Anchorage's Speedway Cycles' Fatbacks are starting to break into the big time! Between the Fatback and Chain Reaction's (another Anchorage shop) 9:Zero:7s, most of the locals are starting to offload their Pugsleys. I was at Chain Reaction the other day and they had an aluminum 9:Zero:7 with drop bars and SRAM Apex and I almost dropped the money. I'm not sure how chugging down the road at 10-14MPH on a drop-bar snowbike would look, though. Then again, when it's single digits out I don't like going all that fast anyway.

Snow bikes are lots of fun and sure beat the trainer during the winter. I know guys that ride them year-round.


----------



## bornin53 (Sep 3, 2005)

*Sweet Machine!*

Z's ride is one sweet machine. I just got the same type Ritchey WCS stem and seat post for my roadie. I suppose Z got it for training on snowy days is Utah. Still, I bet it would seem pretty to most of us roadie weight weenies. My theory is that everyone is a weight weenie a greater or lesser degree.
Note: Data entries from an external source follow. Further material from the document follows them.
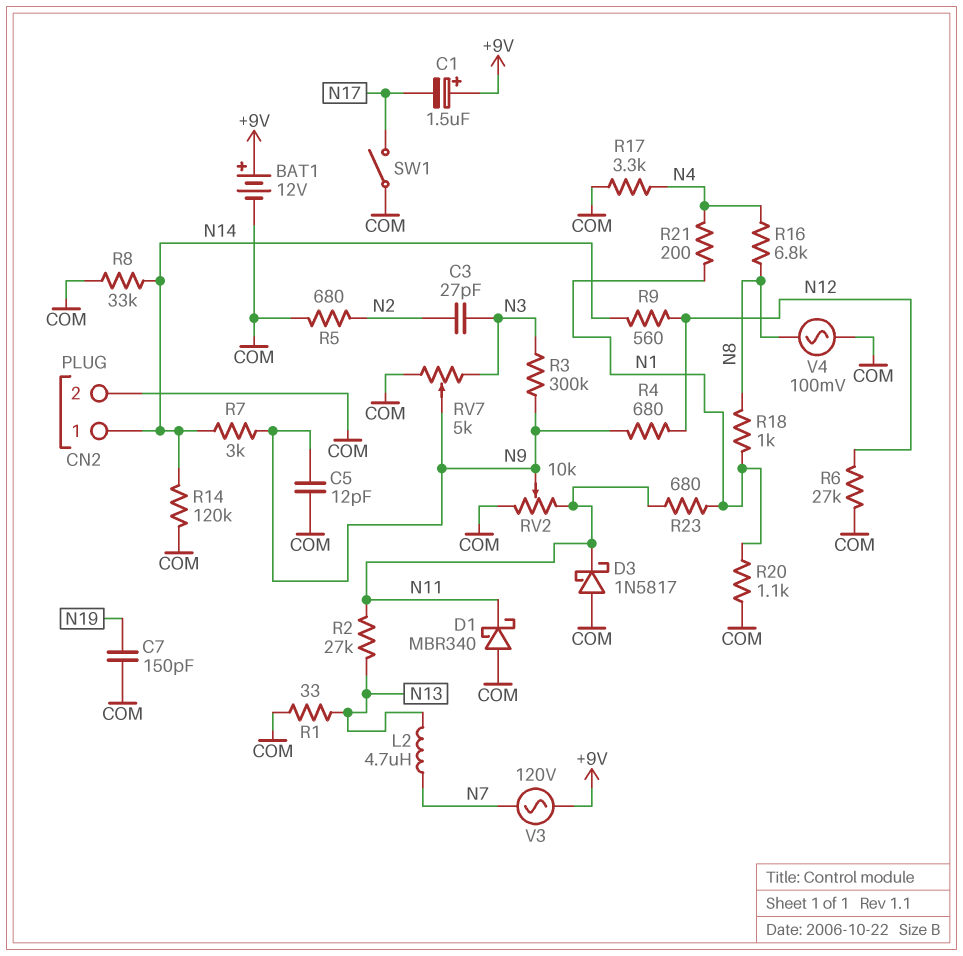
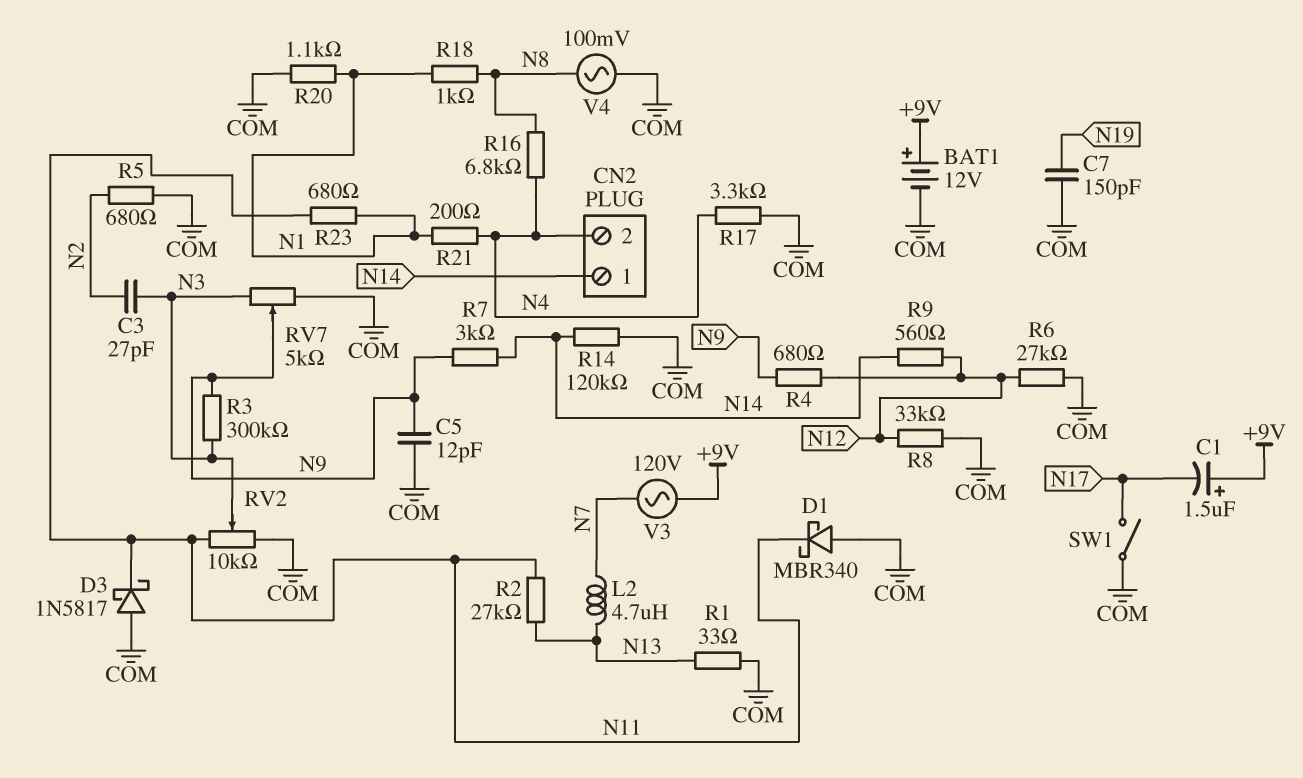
CN2 pin 2: COM -> N4
R8: 33k (COM, N14) -> 33k (COM, N12)
RV2: 10k (COM, N11, wiper N9) -> 10k (COM, N11, wiper N3)

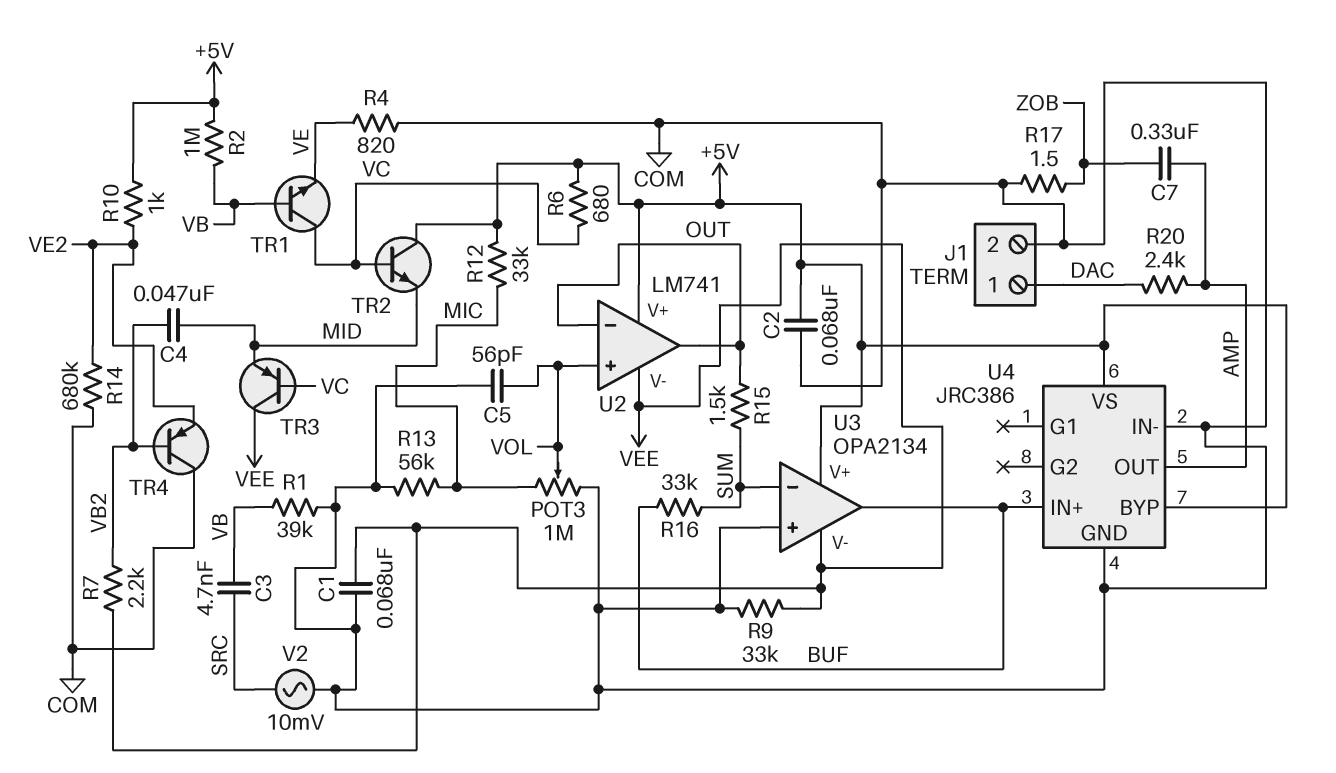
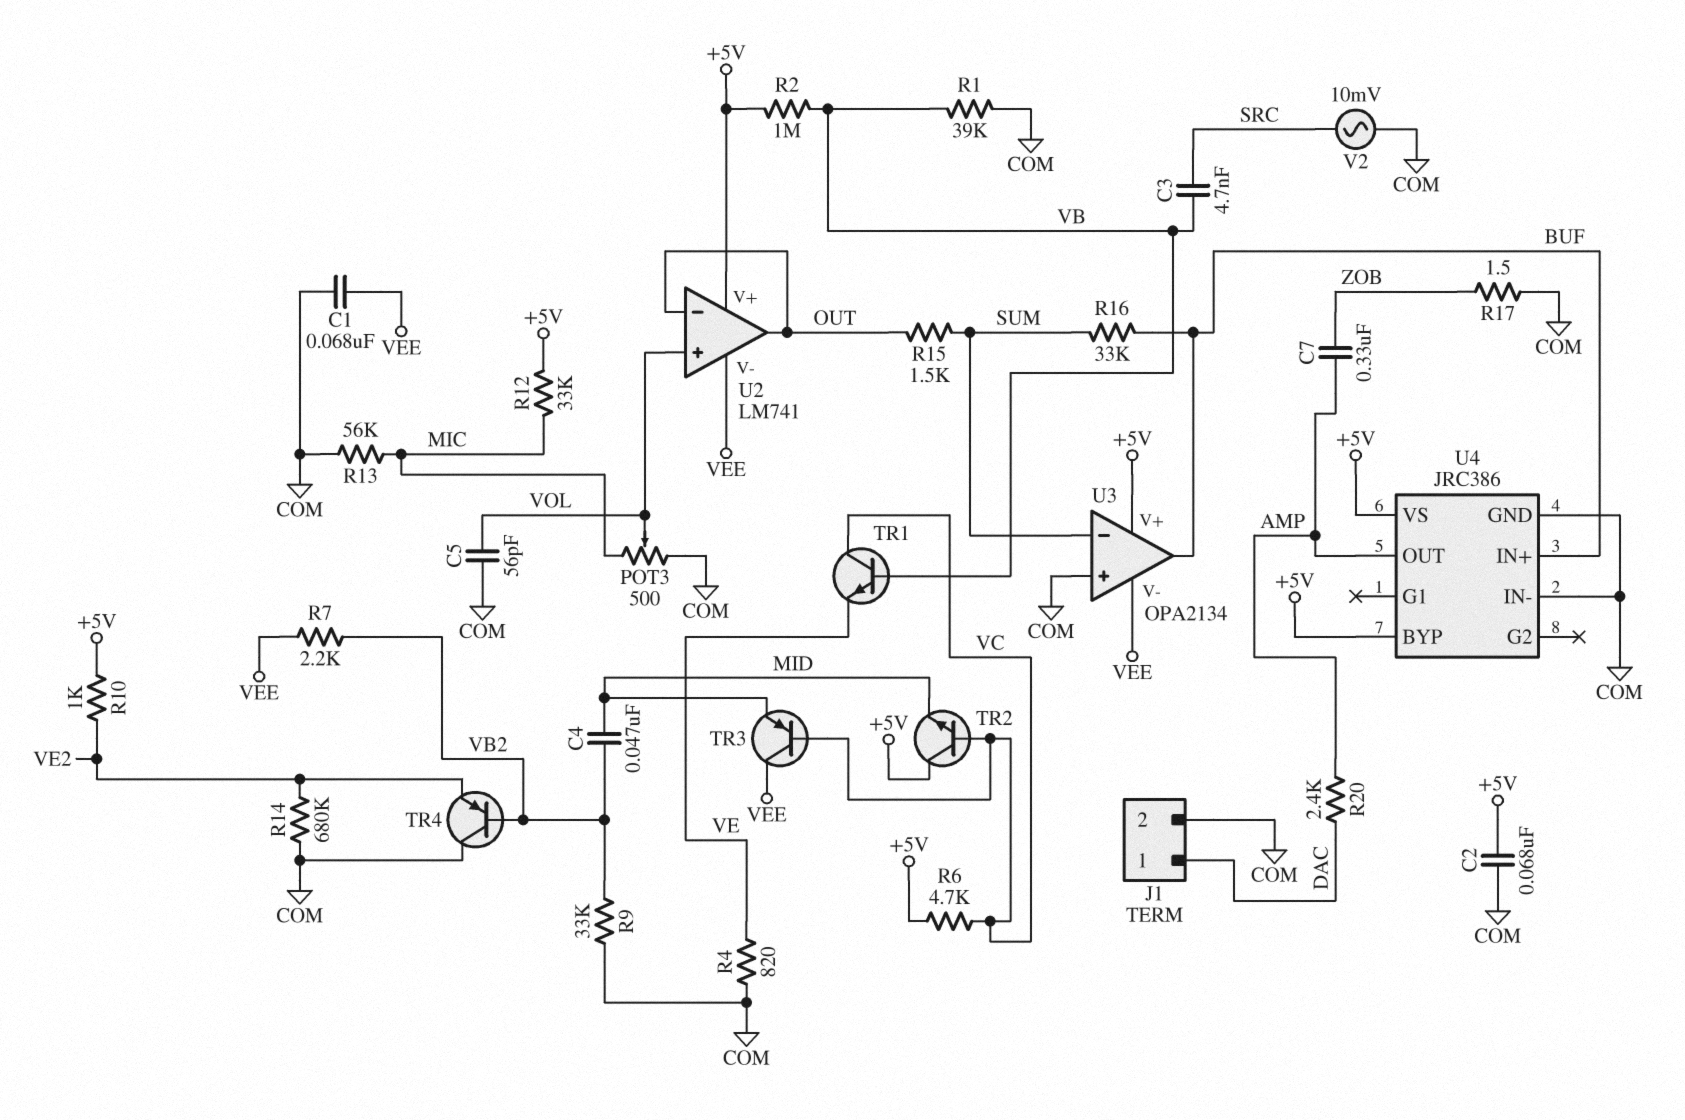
POT3: 1M (COM, MIC, wiper VOL) -> 500 (COM, MIC, wiper VOL)
R6: 680 (+5V, VC) -> 4.7k (+5V, VC)
R9: 33k (COM, VEE) -> 33k (COM, VB2)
Thanks for posting it and brightening my morning.


----------



## Coolhand (Jul 28, 2002)

Nice BMW with the Thule rack in the background too.


----------



## BunnV (Sep 7, 2005)

I _really_ want a curvy Ti bike like that....wow
awesome :thumbsup: 
The 3 in the background is cool too.


----------



## kbiker3111 (Nov 7, 2006)

BunnV said:


> I _really_ want a curvy Ti bike like that....wow
> awesome :thumbsup:
> The 3 in the background is cool too.


I think its a 1


----------



## BunnV (Sep 7, 2005)

kbiker3111 said:


> I think its a 1


I wouldn't bet my life on it, but I'm pretty sure it's not a 1. The 1 doesn't have the side marker light on the front fender like the 3. The 1 has a more "surprised" look to the front fascia and the roof line of the 1 is more squared off than the 3. 

Other than that, I could be wrong!


----------



## Mootsie (Feb 4, 2004)

BunnV said:


> I wouldn't bet my life on it, but I'm pretty sure it's not a 1. The 1 doesn't have the side marker light on the front fender like the 3. The 1 has a more "surprised" look to the front fascia and the roof line of the 1 is more squared off than the 3.
> 
> Other than that, I could be wrong!


It's a 3. I have a 1 and that is not a 1.


----------



## Jesse D Smith (Jun 11, 2005)

Wonder how the belt drive handles snow or ice build-up.


----------



## c_rex (Jun 3, 2010)

off season trainer? nice!


----------